Duterte gov’t approves 120 days maternity leave with pay for female workers, 150 days for solo parents

Published by rudy Date posted on March 6, 2017

YenAnonymous March 06, 2017

The Senate on Monday, March 06, approved on third and final reading a bill which seeks to expand the maternity leave to 120 days with 22 affirmative votes and zero negative votes.

Under Senate Bill No. 1305, or the “Expanded Maternity Leave Law of 2017”, all female workers regardless of civil status or legitimacy of her child shall be granted 120 days maternity leave with pay and an option to extend for another 30 days without pay.

Meanwhile, solo parents shall be granted a total of 150 days maternity leave with pay.

The measure also grants fathers 30 days leave, who under Republic Act 7322, are granted only seven days of paid leave.

Thirty days of the proposed 120 day maternity leave are transferrable to alternate caregivers such as the spouse, common-law partner, and relative up to the fourth degree of consanguinity, including adoptive parents.

Violators of the proposed law would be penalized with a fine not less than PHP5,000 nor not more than PHP20,000 and imprisonment for not less than six years and one day nor not more than 12 years or both.

The bill was authored and sponsored by Senator Risa Hontiveros, Chair of the Senate Committee on Women, Children, Family Relations and Gender Equality, and Senator Juan Edgardo Angara.

It was also co-authored by Senators Francis Pangilinan, Loren Legarda, Nancy Binay, Manny Pacquiao and Antonio Trillanes IV, with Legarda and Binay as the bill’s co-sponsors.

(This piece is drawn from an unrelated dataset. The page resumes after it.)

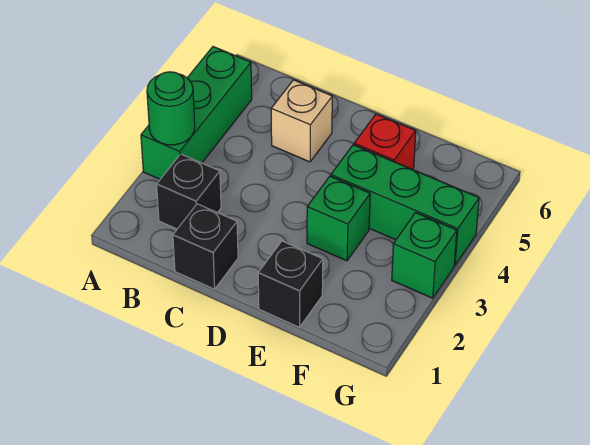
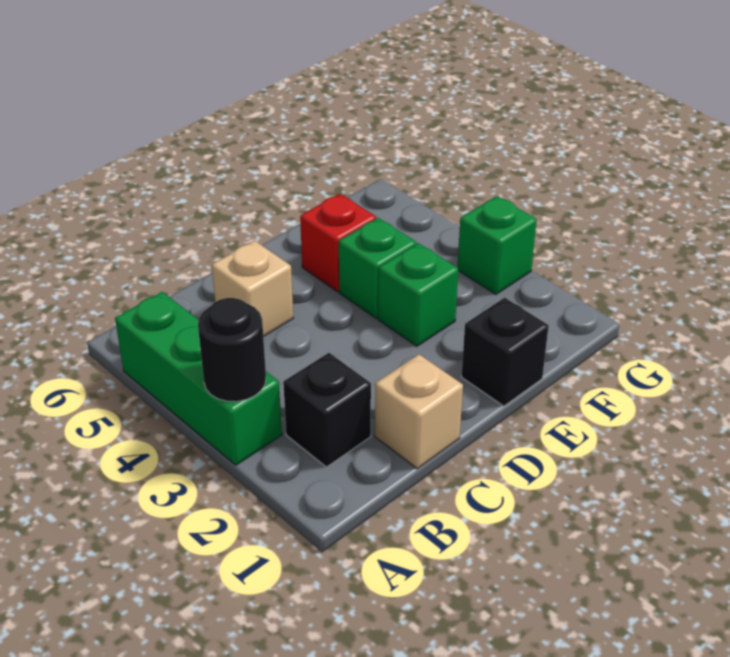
green round brick A3 level 2 -> black round brick A3 level 2
black brick C1 level 1 -> tan brick C1 level 1
green brick E4:G4 level 1 -> green brick E4 level 1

Hontiveros said the measure would bring the country closer to compliance with the International Labor Organization’s (ILO) standards on maternity protection, a field where Philippine law is alarmingly inadequate.

The Philippine maternity leave law only provides 60 days paid leave which is five weeks short of the minimum prescribed under the International Labor Organization’s Convention 183 which mandates a minimum of 98 days maternity leave.